Delivering feedback – whether framed as outright criticism or the more politically correct “opportunities for improvement” – is an art form. And, it’s an art form few business leaders have perfected. If you want to get ahead in your career, you’ll find learning to accept criticism in a way that helps you grow without making you feel like a piece of crap to be a valuable skill.
Train yourself to say “thank you” when you really want to say “screw you.”
Focus on the content of the message, not the tone. Look for what might make your performance better next time. Ignore the rest. Fear of criticism stops most people from getting ahead in life. They’d rather keep their head down and not be noticed than face negative feedback. But you show me someone great, and I’ll show you someone who knows how to accept or ignore harsh criticism. You name the president, and I’ll name their powerful critics. You name the CEO, and I’ll find you hundreds of articles aimed to expose that CEO’s flaws.
When your boss criticizes you, take a deep breath before you react. Don’t get defensive. This isn’t time to justify your existence; it’s time to consider whether there is anything in what your boss just said that you can use to make your work better. Here are a few quotes from my library for you as well. Print them out, hang them up, and read them from time to time when you’re feeling like you’ve got a target on your back.
From Teddy Roosevelt’s famous “The Man in the Arena” speech:
“It is not the critic who counts; not the man who points out how the strong man stumbles, or where the doer of deeds could have done them better. The credit belongs to the man who is actually in the arena, whose face is marred by dust and sweat and blood; who strives valiantly; who errs, who comes short again and again, because there is no effort without error and shortcoming; but who does actually strive to do the deeds; who knows great enthusiasms, the great devotions; who spends himself in a worthy cause; who at the best knows in the end the triumph of high achievement, and who at the worst, if he fails, at least fails while daring greatly, so that his place shall never be with those cold and timid souls who neither know victory nor defeat.”

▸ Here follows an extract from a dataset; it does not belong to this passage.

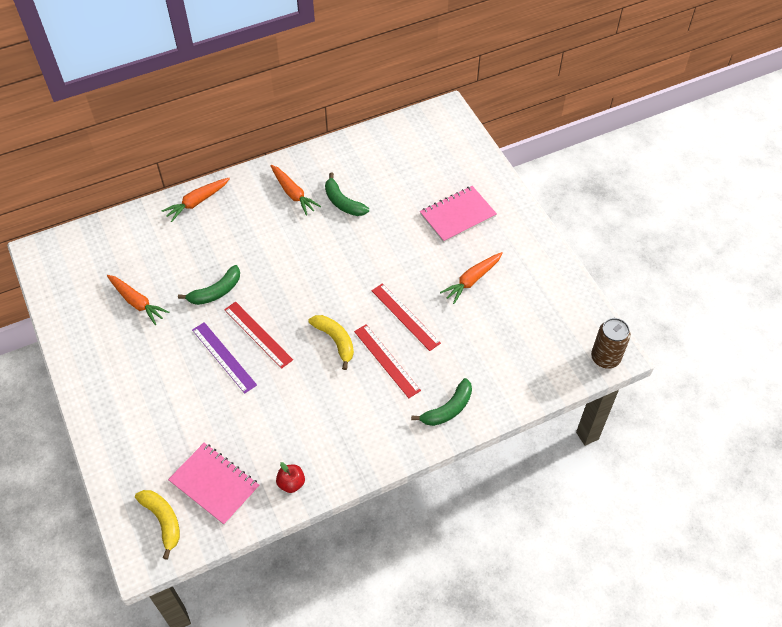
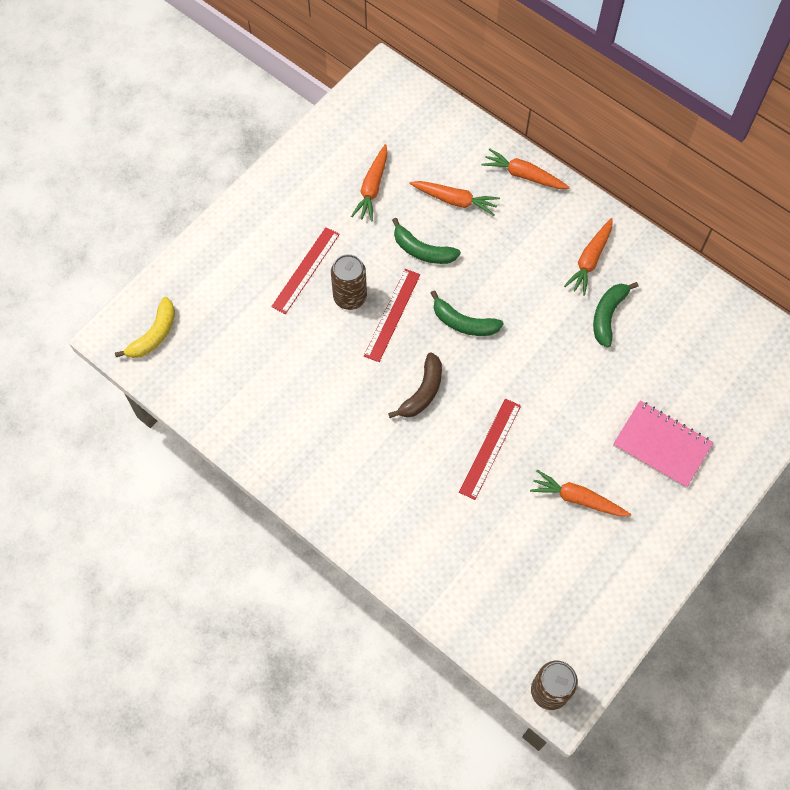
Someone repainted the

I hung this quote from Jeff Bezos (of Amazon.com) in one of our conference rooms:
“If you never want to be criticized, don’t do anything new.”
And, perhaps, the most memorable:
“To avoid criticism say nothing, do nothing, be nothing.” – Elbert Hubbard
The bottom line is this: whether you choose to ignore your critics or hug your haters, don’t ever give in and don’t ever give up. Do what’s right and what’s best for your business, your customers, and yourself.